Just about everything people throw away has a place at the Neal Road Recycling and Waste Facility. Mattresses, appliances, bicycles and batteries are all systematically sorted and diverted into the proper recycling streams at the 200-acre landfill south of Chico.
Food waste, however, mostly goes into the landfill. But that is changing under California’s SB 1383, or Short-Lived Climate Pollutant Organic Waste Reductions, which aims to reduce greenhouse gas emissions—namely, methane—produced by organic waste in landfills.
Under the law, which went into effect Jan. 1, 2022, local governments across California must reduce by 75% the amount of organic waste that ends up in landfills by 2025. That’s far easier said than done in Butte County, which does not have a composting facility that can handle food scraps mixed with yard trimmings.
“For my home in Chico, I have garbage collection, curbside recycling and a yard waste bin,” says Eric Miller, manager of Butte County’s waste management division. “Now, we’re supposed to theoretically put food waste in the yard waste bin, but the nearest place for it to be composted under California law is in Yuba County. The challenges to collect residential food waste commingled with yard waste at the municipal level are daunting. The complexities increase when you consider food waste collection from apartments.”
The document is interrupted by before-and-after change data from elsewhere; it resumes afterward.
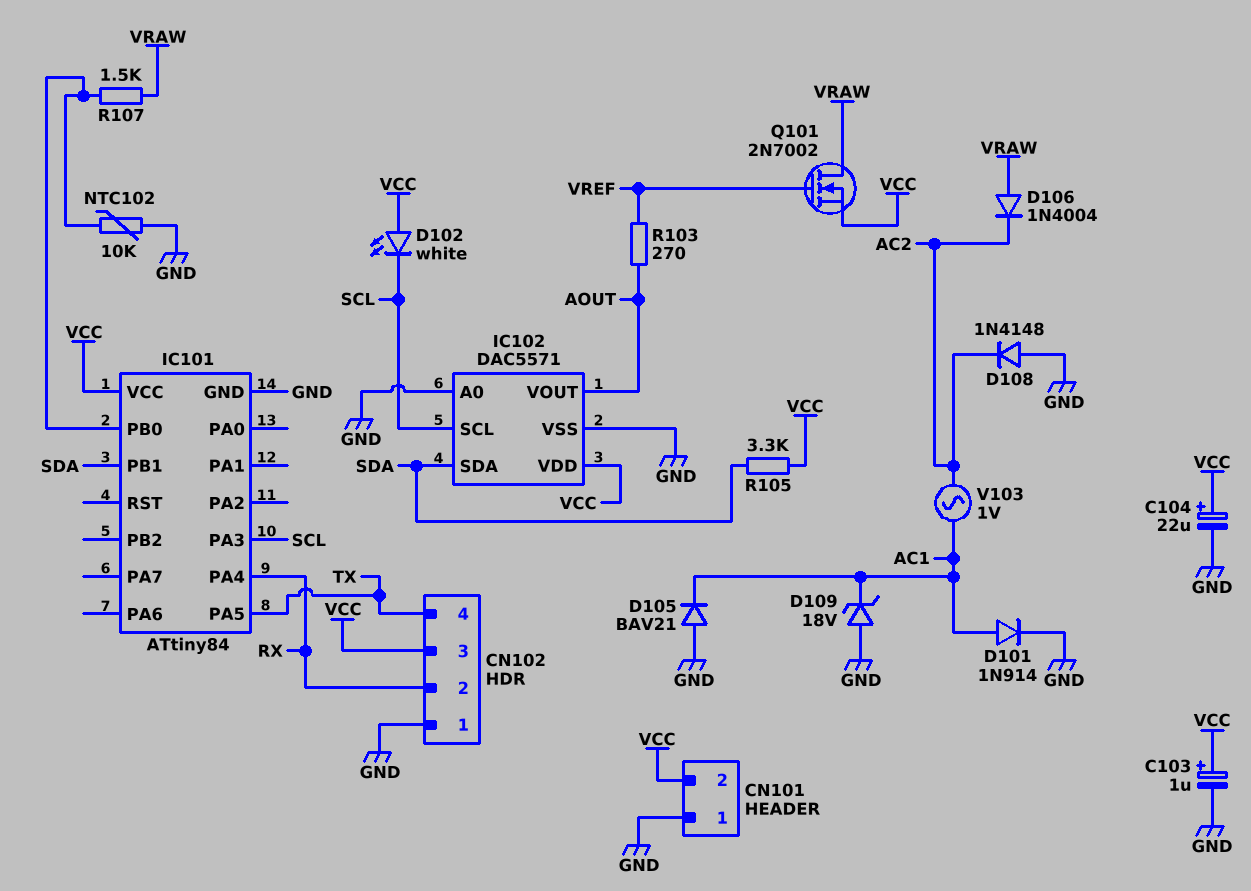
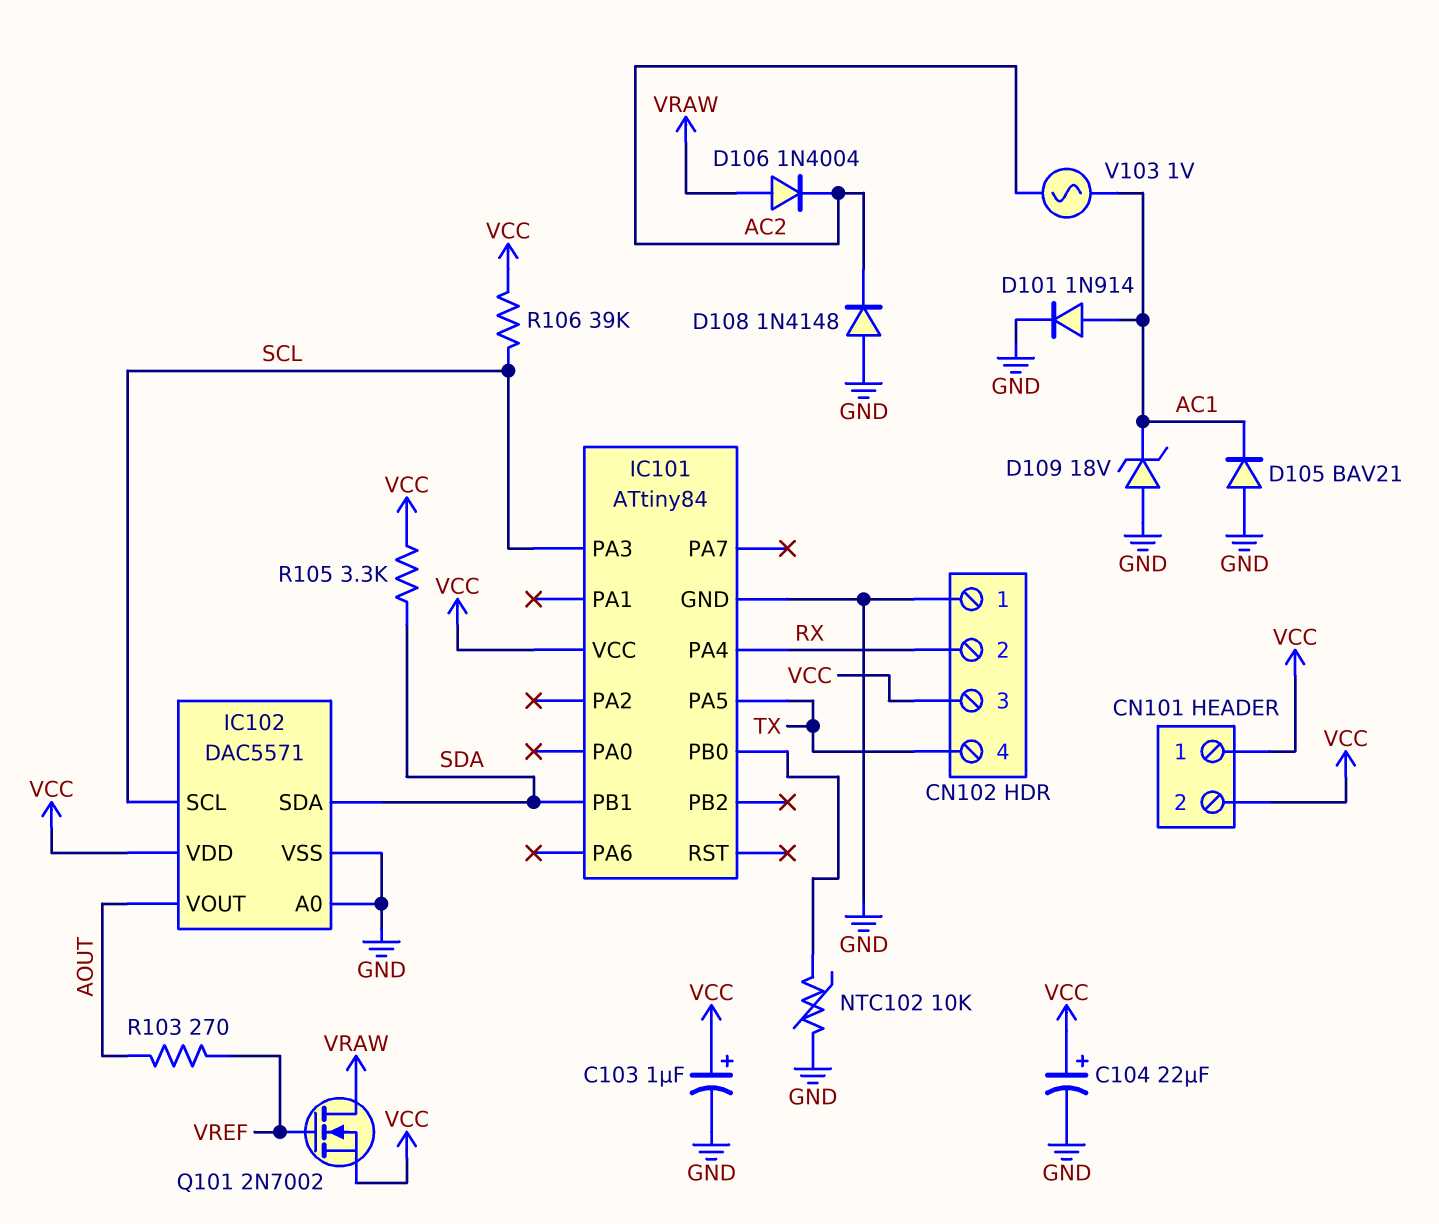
CN101 pin 1: GND -> VCC
D102: LED white (A VCC, K SCL) -> none
R106: none -> 39k (SCL, VCC)
R107: 1.5k (IC101/PB0, VRAW) -> none

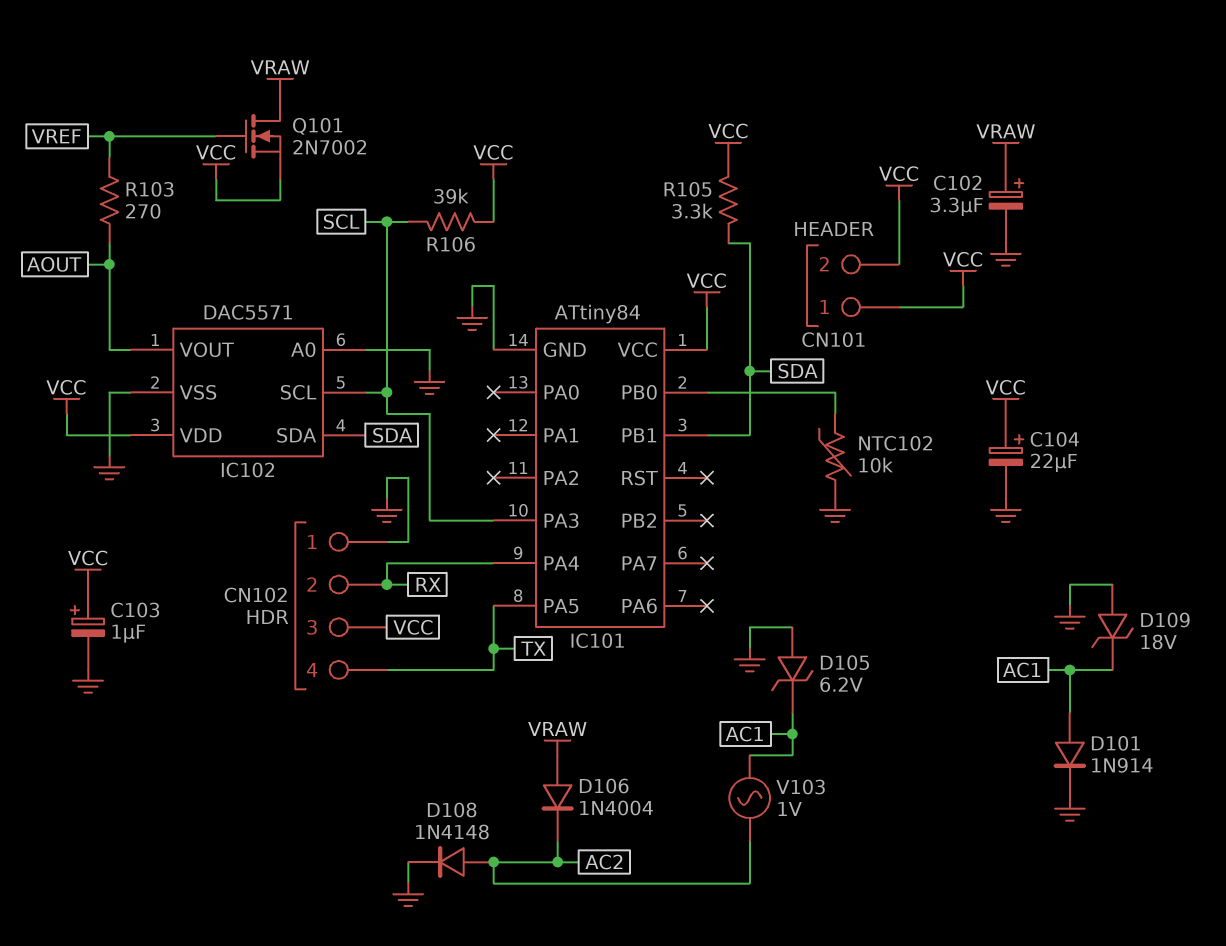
C102: none -> 3.3uF (plus VRAW, minus GND)
D105: diode BAV21 (A GND, K AC1) -> zener 6.2V (A GND, K AC1)
D108: diode 1N4148 (A GND, K AC2) -> diode 1N4148 (A AC2, K GND)

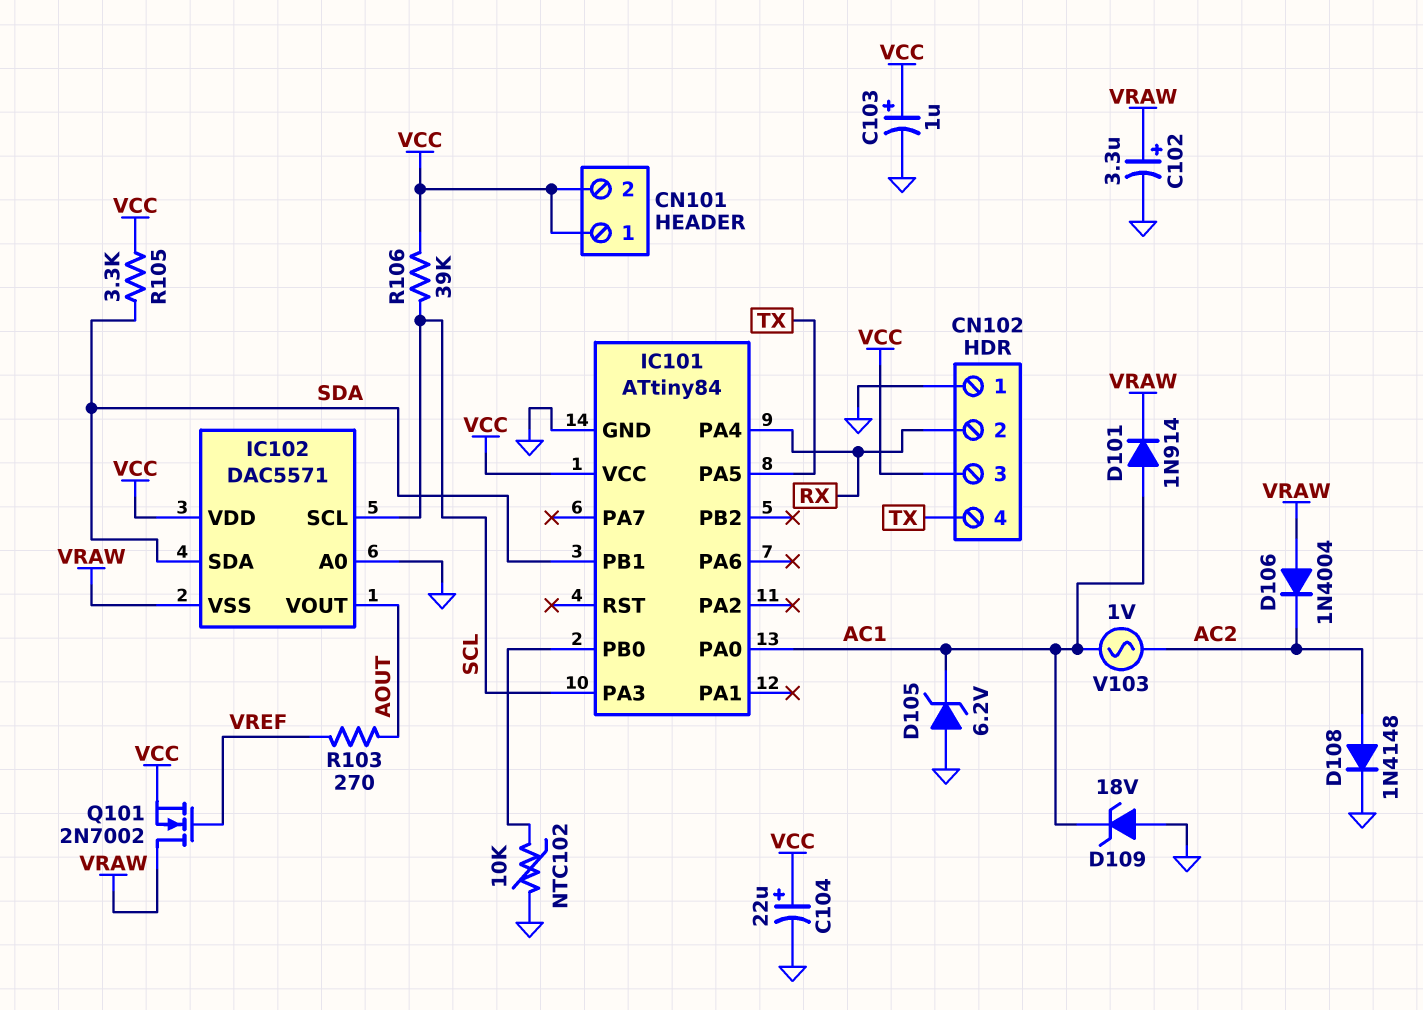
D101: diode 1N914 (A AC1, K GND) -> diode 1N914 (A AC1, K VRAW)
IC101 pin PA0: none -> AC1
IC102 pin VSS: GND -> VRAW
Indeed, the area needs a mixed composting facility that can handle both yard waste and food waste, or at least a system for transporting it to one. “We have yard waste facilities and composting facilities around us, and we have the rendering plant that handles food waste only, but we don’t have a facility close enough that can handle commingled yard waste and green waste,” echoes Linda Herman, parks and natural resources manager for the City of Chico.
The nearest facility that can handle both is located just south of Marysville—a roughly 60-mile one-way drive. Chico is working with Butte County to develop a transload operation at the Neal Road Recycling and Waste Facility, where such waste could be brought to the landfill, loaded on trucks and transported for processing.
Other municipalities are also gearing up for big changes. Oroville is on track to “start pulling organics out of the waste stream,” they have amended their franchise agreement with waste-hauler Recology, and are working on the expansion of their edible food collection program to include all commercial generators in 2023 and all residential generators in 2024, says Jennifer Arbuckle, a local consultant who helps local governments with SB 1383 compliance.
Chico is under a notice of intent to comply with SB 1383 and must be fully in line by March 2024, Herman says. Chico could face fines if it doesn’t hit that deadline, but the city has been working with CalRecycle on its compliance plan that it aims to execute by December.
“Our biggest concern is that we do not have enough facilities locally to handle some of the components of the law,” Herman says. “The biggest one is residential food waste. We don’t really have the space. Homeowners don’t have the space for a fourth container, nor do we want to bring a fourth truck into the mix.”
As a result, many residents are confused about where things stand, especially if they have lived in more urban areas of California. In the Bay Area, for example, people are already used to mixing yard trimmings into compost. “Why can’t I mix my yard trimmings and compost in the same green bin?” Herman says. “Why can’t I put my lettuce head or my carrot sticks in there? It’s organic waste, right?”
Though local municipalities are facing a long process of developing infrastructure in order to comply with SB 1383, the time is coming soon when residents can mix their organic waste together in their green bins. In the meantime, Arbuckle encourages all county residents to be mindful of putting their waste in the correct bins and avoiding contamination. Under SB 1383, cities must also monitor trash bins to reduce crossover between waste streams—and possibly fine residents who aren’t in compliance.
“What goes where is very important,” she says. “If people are putting recycling in the trash, then we have a problem and it becomes the city’s responsibility to investigate. We can’t take food scraps at this point, but people do have to stay very diligent about putting the right material in the right bin.”